Assuming we have some way to handle notions of time outside of our spacetime, the universe appearing out of nothing would only violate the first law of thermodynamics if the energy beforehand were different from the energy afterwards. Probably all people will agree that "nothingness" should have an energy of zero; so the law is only violated if the energy of the universe is non-zero. But there are indeed good arguments that the energy of the universe should be exactly zero!
This conclusion is somewhat counter-intuitive at first sight, since obviously all the mass and radiation we see in the universe has a huge amount of associated energy. However, this tally ignores the gravitational potential energy within the universe. In the Newtonian limit, we can get a feel for this contribution by considering the standard example of a rocket leaving the Earth, with a velocity great enough to "escape" from its gravitational field. Travelling farther and farther away from the earth, the velocity of the rocket becomes smaller and smaller, going to zero "at infinity". Hence the rocket has no energy left "at infinity" (neglecting its "rest energy" here, which is irrelevant for the argument). Applying conservation of energy, it follows that the energy of the rocket was also zero when it left Earth. But it had a high velocity then, i.e., large kinetic energy. It follows that the gravitational potential energy it had on the Earth was negative. For another explanation, see e.g. this post about Negative gravitational energy.
In a Nature article in 1973, E. Tryon sketched an argument that the negative gravitational potential energy of the universe has the same magnitude as the positive energy contained in its contents (matter and radiation), and hence the total energy of the universe is indeed zero (or at least close to zero).

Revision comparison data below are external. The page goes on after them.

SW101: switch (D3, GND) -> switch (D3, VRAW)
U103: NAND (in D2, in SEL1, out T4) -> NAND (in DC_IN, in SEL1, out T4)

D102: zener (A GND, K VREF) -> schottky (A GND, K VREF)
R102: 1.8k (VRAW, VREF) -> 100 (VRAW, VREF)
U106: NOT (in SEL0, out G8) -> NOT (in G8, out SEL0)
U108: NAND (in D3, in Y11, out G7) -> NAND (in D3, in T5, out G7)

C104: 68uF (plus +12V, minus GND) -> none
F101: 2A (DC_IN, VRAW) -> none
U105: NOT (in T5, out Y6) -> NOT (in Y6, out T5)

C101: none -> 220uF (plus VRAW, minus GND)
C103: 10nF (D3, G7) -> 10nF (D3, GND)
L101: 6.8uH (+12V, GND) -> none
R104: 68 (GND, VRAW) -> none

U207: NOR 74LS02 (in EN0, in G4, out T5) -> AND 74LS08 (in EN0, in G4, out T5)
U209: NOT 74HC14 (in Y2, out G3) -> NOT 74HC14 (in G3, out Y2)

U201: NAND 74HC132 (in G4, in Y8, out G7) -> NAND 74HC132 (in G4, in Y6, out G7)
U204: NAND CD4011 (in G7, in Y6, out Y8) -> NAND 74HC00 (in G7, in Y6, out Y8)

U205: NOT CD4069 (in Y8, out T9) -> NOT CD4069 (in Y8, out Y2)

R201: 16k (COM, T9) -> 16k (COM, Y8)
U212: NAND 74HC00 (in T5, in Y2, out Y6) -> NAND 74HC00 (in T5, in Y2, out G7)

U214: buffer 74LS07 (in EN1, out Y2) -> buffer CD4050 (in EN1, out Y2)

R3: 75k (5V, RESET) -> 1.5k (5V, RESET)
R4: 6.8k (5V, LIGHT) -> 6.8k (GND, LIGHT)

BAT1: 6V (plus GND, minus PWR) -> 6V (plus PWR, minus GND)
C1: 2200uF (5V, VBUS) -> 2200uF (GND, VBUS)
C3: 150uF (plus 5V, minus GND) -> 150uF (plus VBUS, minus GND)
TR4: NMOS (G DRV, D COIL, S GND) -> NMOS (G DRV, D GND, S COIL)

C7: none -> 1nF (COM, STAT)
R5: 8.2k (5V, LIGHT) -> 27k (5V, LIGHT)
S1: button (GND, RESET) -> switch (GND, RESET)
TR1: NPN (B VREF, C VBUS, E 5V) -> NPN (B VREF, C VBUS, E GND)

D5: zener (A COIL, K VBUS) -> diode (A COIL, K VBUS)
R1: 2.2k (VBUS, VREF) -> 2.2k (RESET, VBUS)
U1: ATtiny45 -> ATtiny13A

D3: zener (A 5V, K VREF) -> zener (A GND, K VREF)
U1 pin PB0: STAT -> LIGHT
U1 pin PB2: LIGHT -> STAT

Part of the difficulty here is that the concept of "gravitational energy" is essentially a Newtonian one. In GR, the principle of equivalence makes defining a gravitational energy that will be coherently viewed from all frames of reference problematic. Likewise, the idea of the "total energy of the universe" is difficult to define properly. Misner, Thorne and Wheeler (one of the standard texts on GR) discuss this at length in chapter 20 of their book.
Another approach is Wald's "Hamiltonian" or "Hamilton function" for GR as derived in his GR text. In classical physics, this function can (almost always) be interpreted as representing the total energy of a given system. Using this formalism, Wald shows that, for a closed universe, the Hamiltonian is zero. Similar arguments can be applied to the same effect for a flat universe, although for an open universe the formulation for the Hamiltonian ends up ill-defined.
Other efforts to deal with conservation of energy in GR have used so-called "pseudo-tensors". This approach was tried by Einstein, among many others. However, the current view is that proper physical models should be formulated using only tensors (see again Misner, Thorne and Wheeler, chapter 20), so this approach has fallen out of favor.
However, this leaves us with something of a quandary: in the absence of a proper definition of gravitational potential energy, the law of conservation of energy from classical mechanics clearly does not hold in GR. Thus, for any theory based on GR, like BBT, conservation of energy is clearly not something that can be held against it. Hence, the first law of thermodynamics argument becomes moot. For a more detailed discussion along these lines, see this FAQ page on energy conservation in GR.